Daylight Savings Time

Daylight Savings Time.  Ahhhh, gotta love it.

I remember when the kids were little, daylight savings time just made me angry.  My kids woke up at the same time as every other day; they didn’t get the memo.  They always woke up around 6:00am, so DST just meant 5:00am.  I once packed all the little ones in the car first thing in the morning, drove to Target, and bought alarm clocks.  These clocks were not to wake them up in the morning.  No, these clocks were to be set at 6:30am — the time when they were allowed to get out of bed.  Until the alarm went off, they were to stay put.

We stayed up a little later last night watching the final moments of a football game, so, in the absence of little ones, we enjoyed the luxury of sleeping that extra hour this morning.  I knew we had pushed it a little too far when I felt a wet nose pressing into my face.  Oh, yeah, we still have Chester.  He hung in there like a champ, but his bladder would hold no longer!

I’ve noticed that in Michigan darkness lasts a little longer than it does in Missouri.  The sun comes up a little later and goes down a little earlier.  I am sure someone could explain the science of this to me, but really I just see it as an invitation to sleep longer.  If the good Lord wanted me out of bed, he would turn on the lights, right?

Now, don’t worry.  I don’t actually sleep the whole time it is dark outside.  Even I can’t sleep that long! And what do we need to save the daylight for anyway?  Doesn’t everyone have electricity?

When I finally crawled out of bed this morning, I was greeted by a beautiful fall day.  It’s chilly, to be sure, but absolutely beautiful. The daylight, knowing that it has just been rescued, is beaming down casting shadows on our lawn.  The leaves are mostly off the trees, so from my perch here in the office, I can actually see the river, not just imagine it.  A pudgy little squirrel is outside my window eating every last acorn he can find. He’s taking advantage of the daylight.  Maybe he knows what is coming.

But I don’t want to talk about that.  Nope.  I am going to blissfully enjoy the beautiful fall day! I am full on that extra hour of sleep and headed out to an hour or more of worship.

Ahh….gotta love Daylight Savings Time.

Psalm 118:24

This is the day that the Lord has made, let us rejoice and be glad in it.

Worry?

So for the past couple of days I have been a little worried.  We had some expenses surface that were unexpected and the finances started to look, to me, a bit scary.  I may have uttered the words, “if I just got a full-time job, this would not be a big deal.”  As if in response to those words, I was plunked down on the couch with the most demanding aches I have had in quite a while.  I literally had to rest.

A still small voice was uttering:  Hey, little girl, I’ve got this.  You are not in charge.  I think I can handle your finances.  

Wait, what?  I don’t think I heard that.  Let me worry and grump around the house for a couple of days.  And I did.

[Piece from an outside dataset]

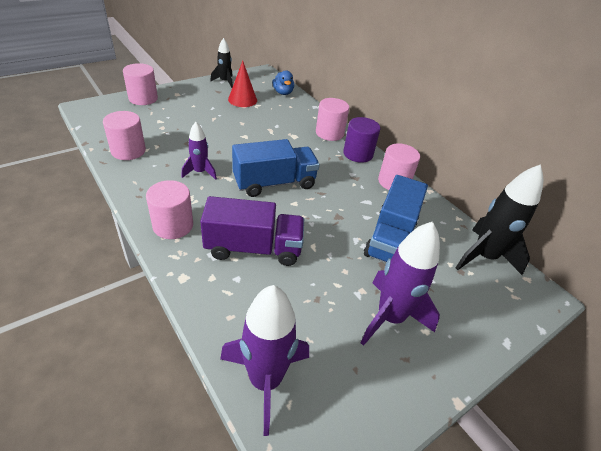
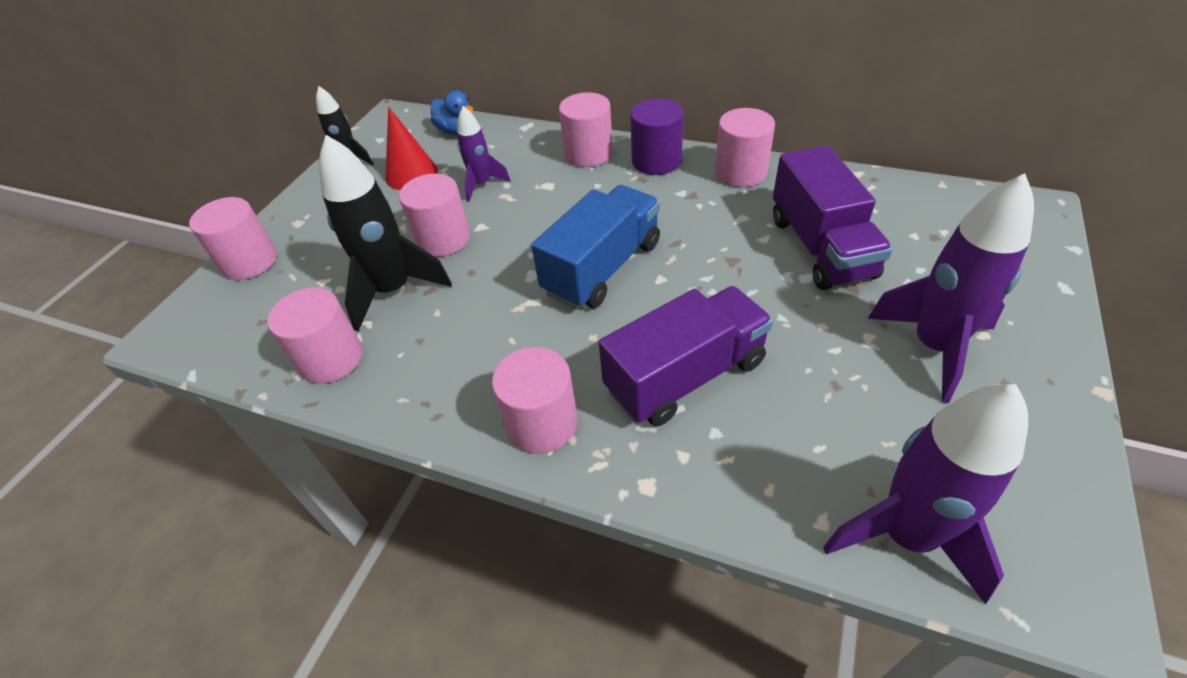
camera: 25 degrees left, 5 degrees up
(200, 172) = (483, 319): purple rocket -> purple rocket (482, 184)
(223, 132) = (443, 239): none -> pink cylinder
(390, 238) = (820, 247): blue truck -> purple truck
(483, 257) = (935, 203): black rocket -> black rocket (394, 290)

Then, I opened my Bible study this morning.  I have to be honest and tell you that I haven’t done my regular Bible study in three days.  You see, our group got a little behind in our study, so we have altered our pace.  It is no longer necessary for me to do my homework every day.  So, I let it sit for a few days.  Should I make it very clear here that my few days of worrying coincide with my few days of not doing my regular Bible study?

I know, I know, it is not a magical formula.  But we are what we eat, you know?  If I take in the Word of God, it tends to center me on truth.  If I fail to take in the Word of God, the other ‘stuff’ in life tends to overwhelm me, crowding out the truth.  I start to feel like I have to carry all my problems on my own.

Anyway, I opened my Bible study this morning.  The whole point of the study was prayer — taking concerns to our Dad because He delights in giving us all good things.

More than usual, the study required that I look up verse after verse to make the point.  Luke 11:13 — the heavenly Father gives things to His children, Ephesians 1:3 — He has already blessed us with every spiritual blessing, 2 Peter 1:3 — His power has granted to us all things, and 2 Corinthians 9:8 — God is able to do this.  Now, I know this Bible study was published in 2014, but it wasn’t published this morning.  Yet God assembled this study to be just what I needed to see this morning. Because He knew where I would be in my thoughts this morning.  Because He knit me together in my mother’s womb.  And He knew about the expenses that, to us, were unexpected.  So, He probably has a plan for how they are going to work out.

Yup.  Schooled again.

Was it just yesterday that I wrote about the three time periods — now, a little while, and when Jesus is revealed?  Wasn’t I talking about how I was going to live my life for the little while I have until Jesus is revealed?  Do I want to spend it worrying?  Or do I want to climb up onto my Dad’s lap, tell Him the situation, and let Him reassure me: Hey, little girl, I’ve got this.  You are not in charge.  I think I can handle your finances.  

Yeah, that one.

Do not be afraid, little flock, because your Father delights to give you the kingdom.